Tratava Kate por niña, à velha moda mexicana. É o tratamento mais honroso para uma senhora.
Juana ia ser uma espécie de provação para Kate. Viúva de antecedentes duvidosos, era uma criatura ardente, impetuosa, fortificada por certa indiferença e desleixo. O dono do hotel assegurou ser ela pessoa honesta, mas concedeu a Kate toda a liberdade de mudar de criada.
Estabeleceu-se uma pequena luta entre as duas mulheres. Juana era teimosa e atrevida; a vida não lhe fora favorável, e daí lhe resultara certa insolência, tão comum nos entes escorraçados.
No entanto, tinha acessos de paixão calorosa e a peculiar generosidade dos indígenas. Desde que não estivesse em oposição, mantinha-se honesta por indiferença e desprezo.
Contudo, vigiava cautelosamente o seu campo, com uns laivos de malícia nos olhos negros.
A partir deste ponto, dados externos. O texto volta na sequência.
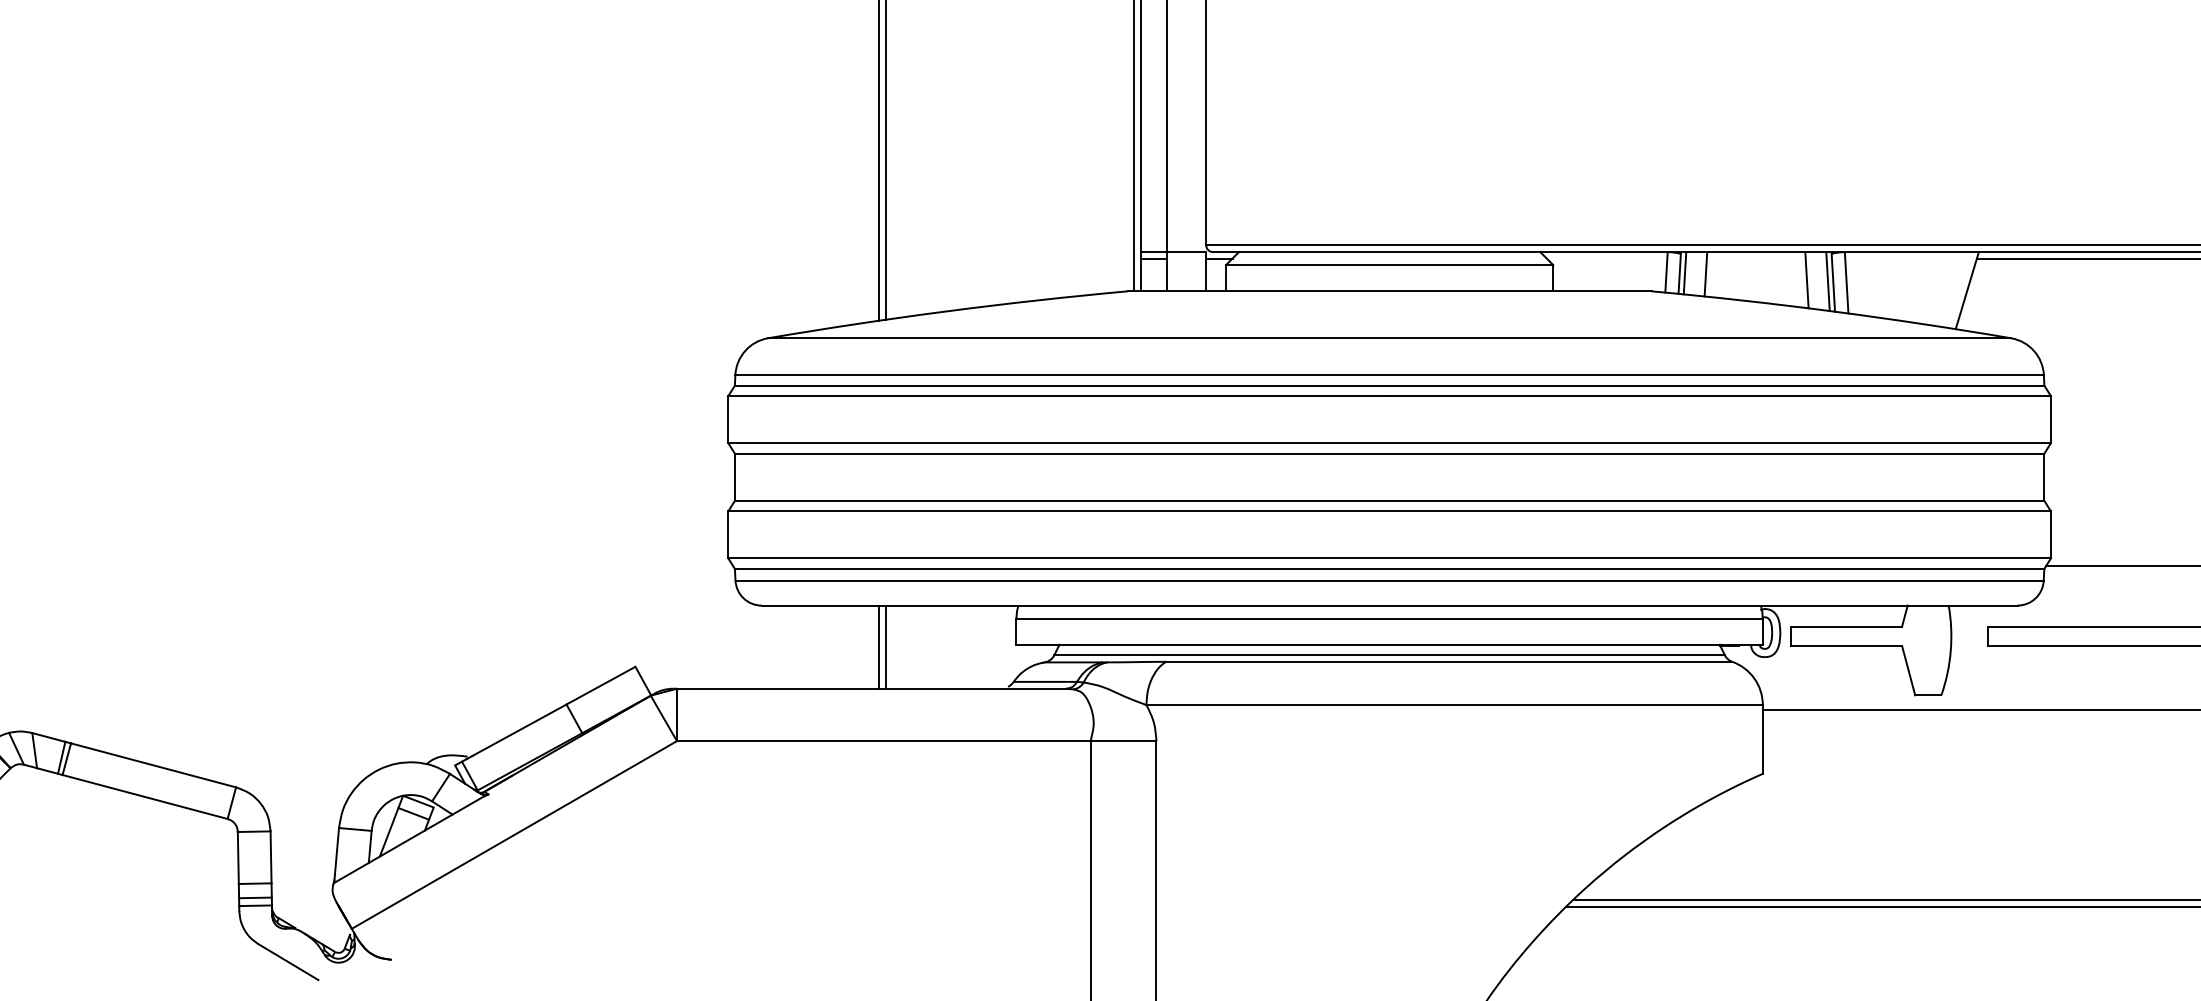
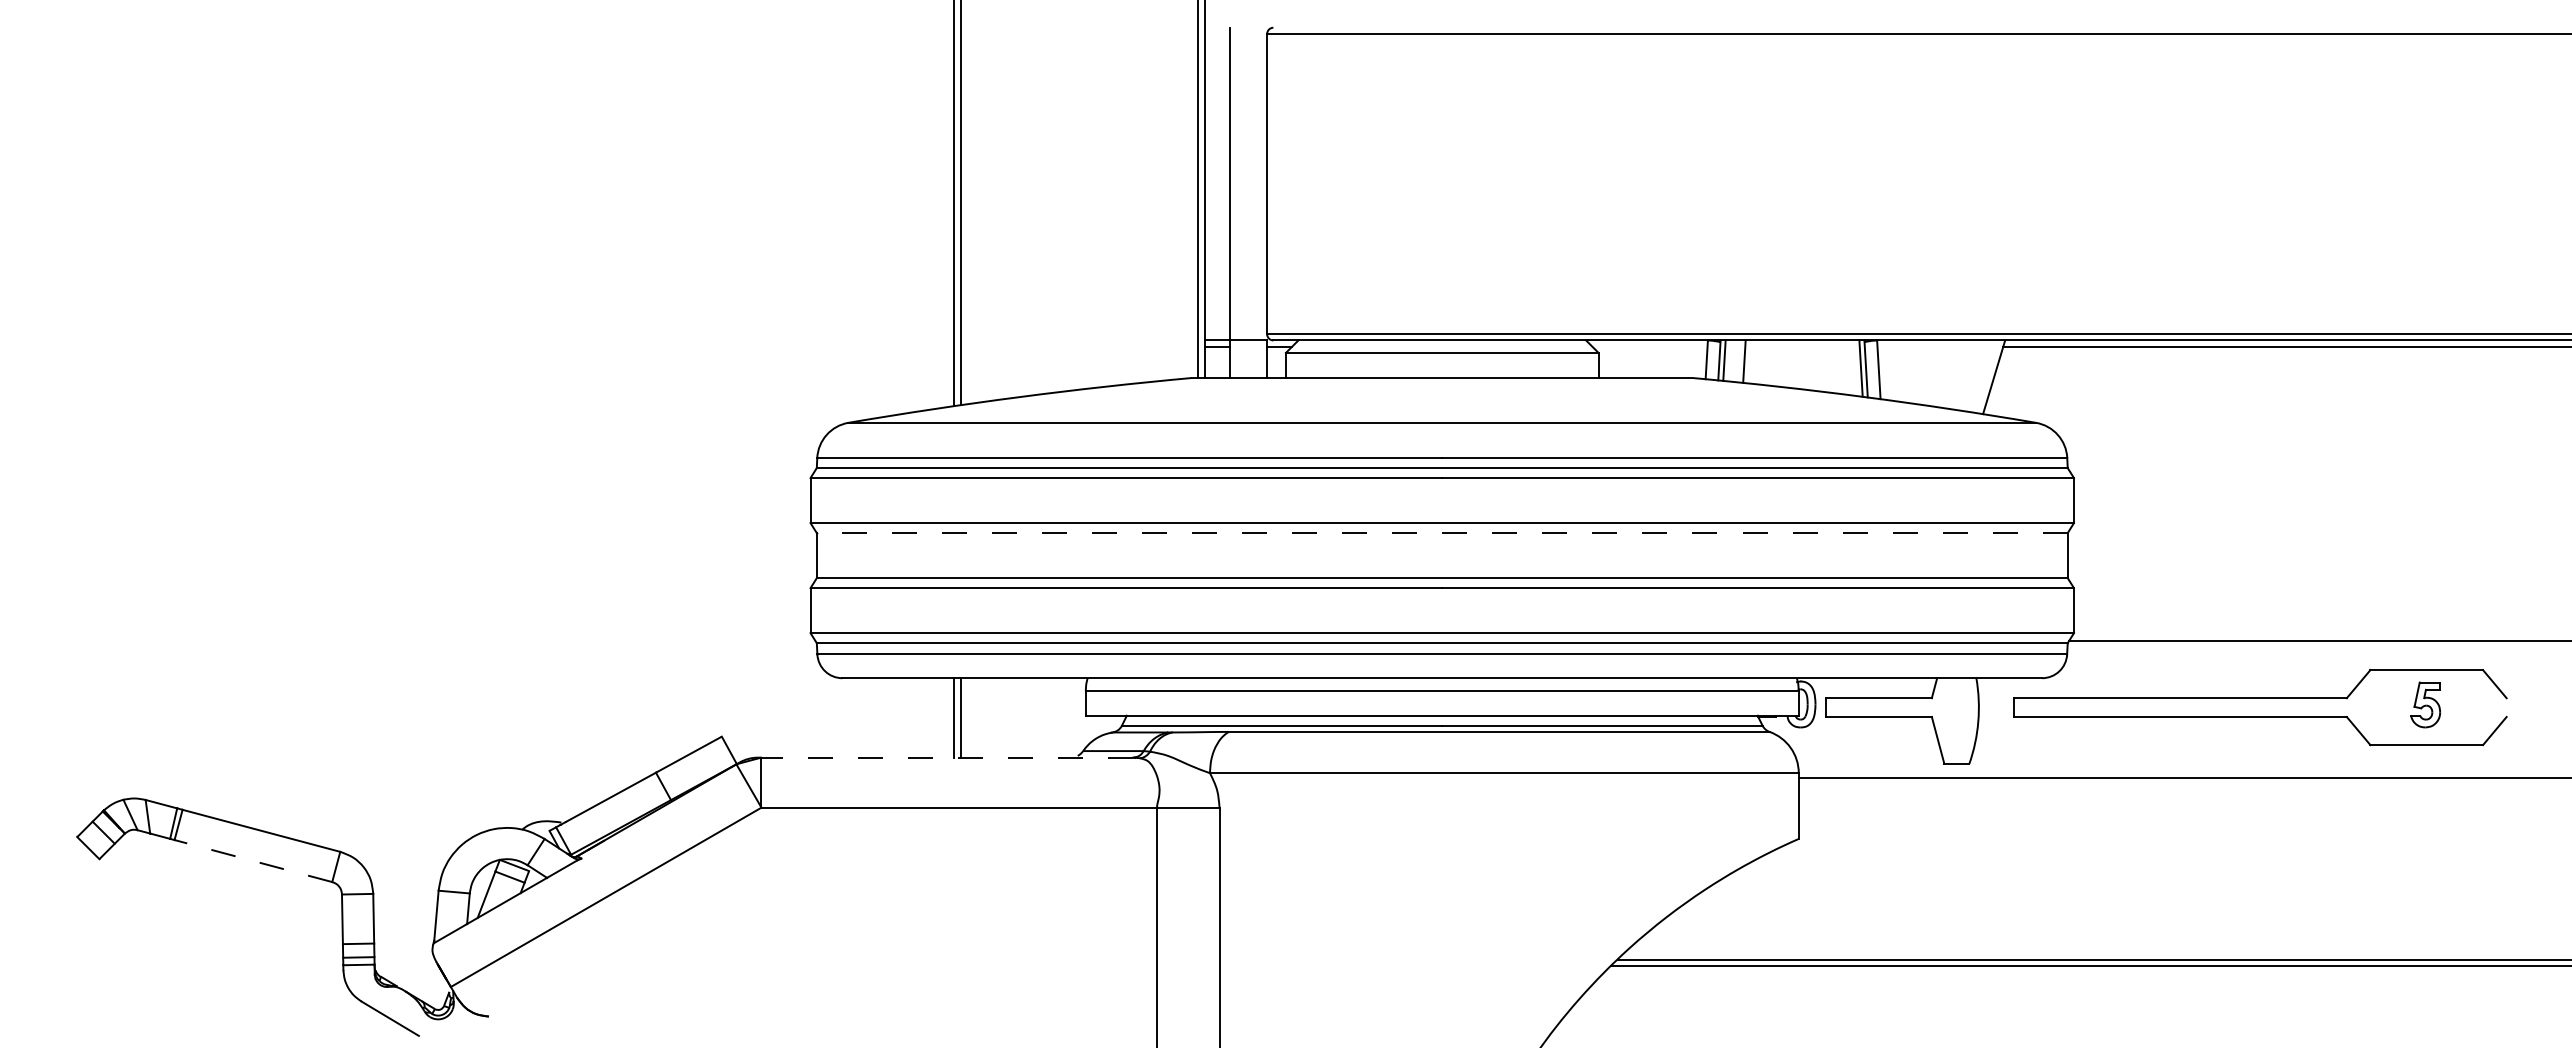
line: (1806, 280) -> (1840, 367), removed
line: (1388, 454) -> (1441, 533), solid -> dashed
line: (871, 688) -> (947, 757), solid -> dashed
line: (145, 797) -> (253, 861), solid -> dashed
E Kate tinha a impressão de que esse tratamento de niña implicava uma leve nota de ironia malevolente.
Mas não havia nada a fazer senão andar para a frente e confiar nessa mulher de rosto trigueiro.
No segundo dia, Kate teve a coragem de tirar da sala a mobília de junco, os quadros e umas estantes pequenas.
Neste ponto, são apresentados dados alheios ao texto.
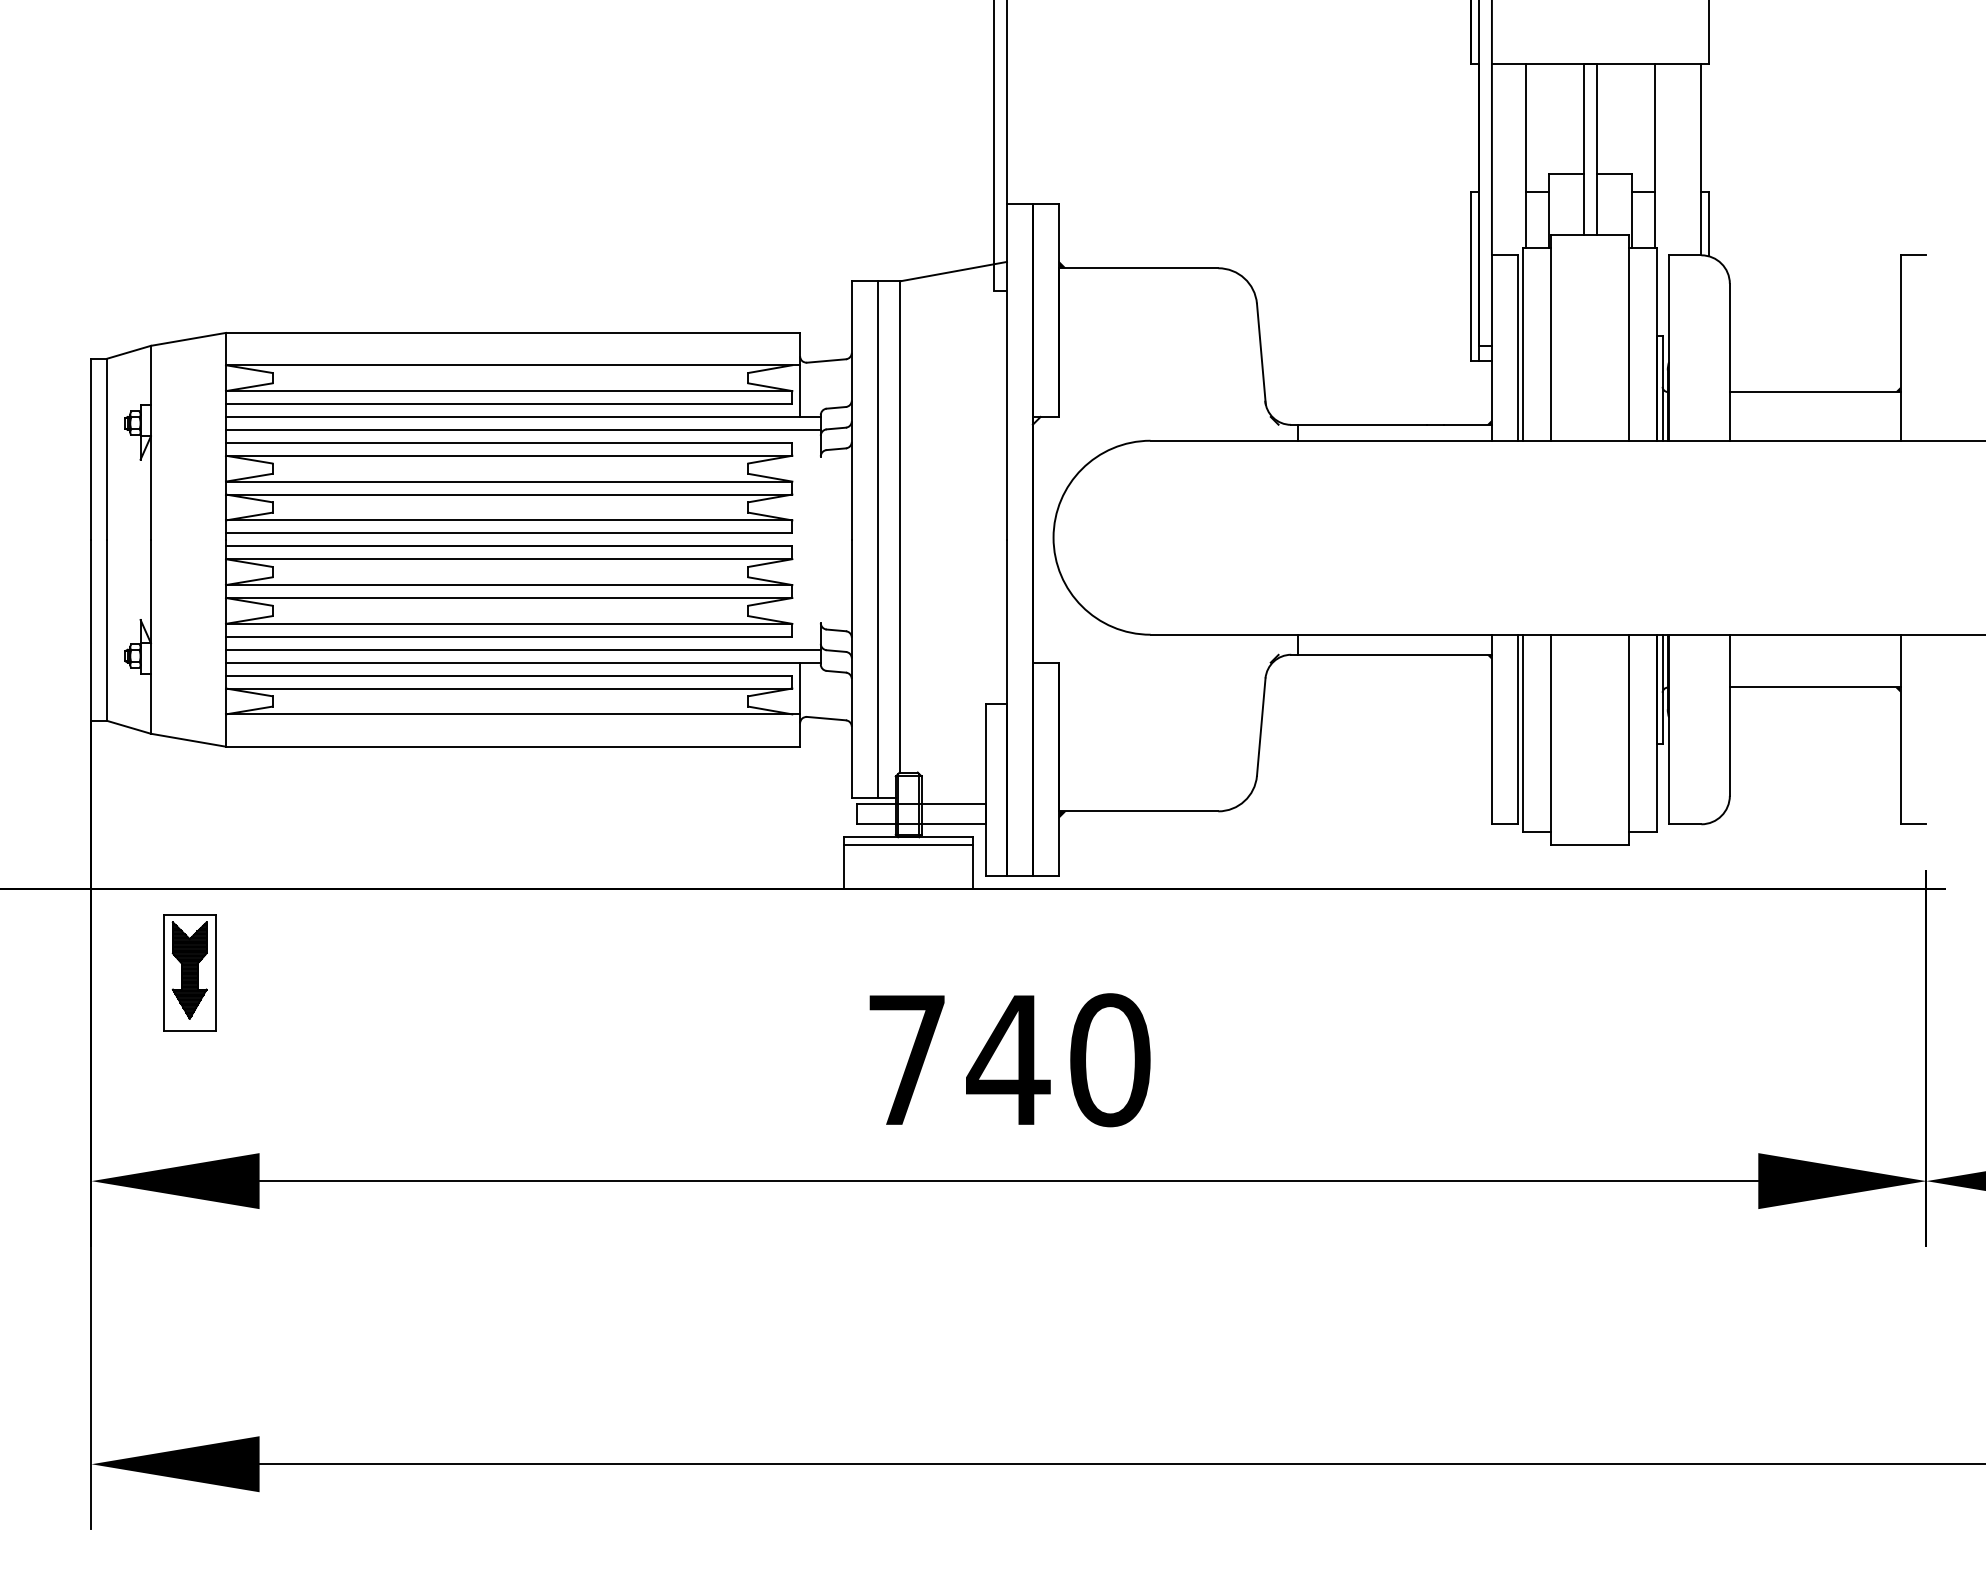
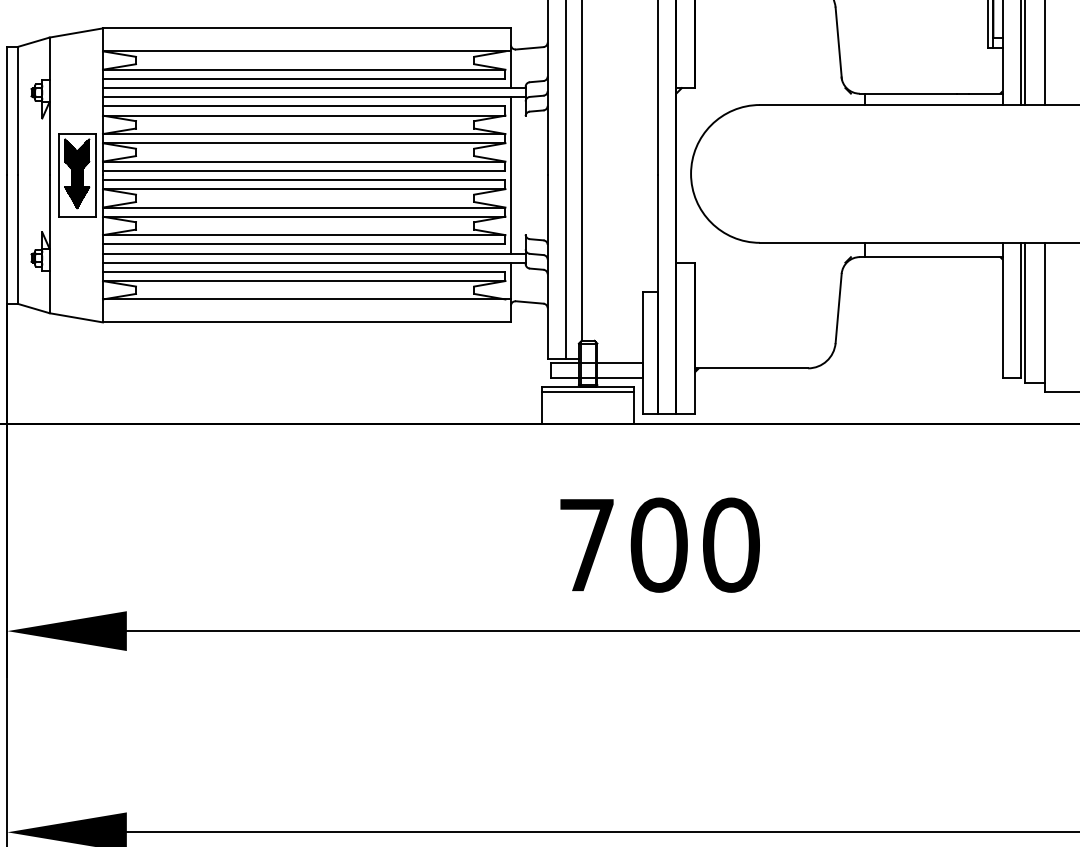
line: (800, 539) -> (511, 175), added
part: (189, 972) -> (77, 175), moved
text: (1008, 1060) -> (659, 545), 740 -> 700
Se existe um instinto social mais terrível do que todos os outros instintos sociais do mundo, esse é o mexicano. No meio da sala coberta de tijolos vermelhos havia dois jogos de mobília: uma preta, composta de sofá de cana dobrada, com duas cadeiras de cada lado, e outra, em frente desta, mas de cor acastanhada. Dir-se-ia que os dois sofás e as oito cadeiras eram ocupadas por fantasmas, sentados diante uns dos outros, com'os joelhos defronte dos joelhos e os pés poisados no horrível tapete verde com rosas encarnadas. Aterrava-a o simples espectáculo desse conjunto.
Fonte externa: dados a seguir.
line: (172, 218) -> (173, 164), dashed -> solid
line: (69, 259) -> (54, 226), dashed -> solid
Kate quebrou-lhe a simetria, e pôs as duas petizas, Maria e Concha, sob a vista irónica de Juana, a transportar a mobília castanha e as estantes de bambu para um dos quartos vazios. Juana observava com olhos cínicos, assistindo a tudo aquilo por dever de ofício. Mas, quando Kate abriu a mala e dela tirou dois tapetes de cores claras e dois xailes e outras coisas miúdas para tornar o ambiente mais humano, a criada soltou exclamações de entusiasmo:
- Que bonito! Que bonito, niña. Mire que bonito!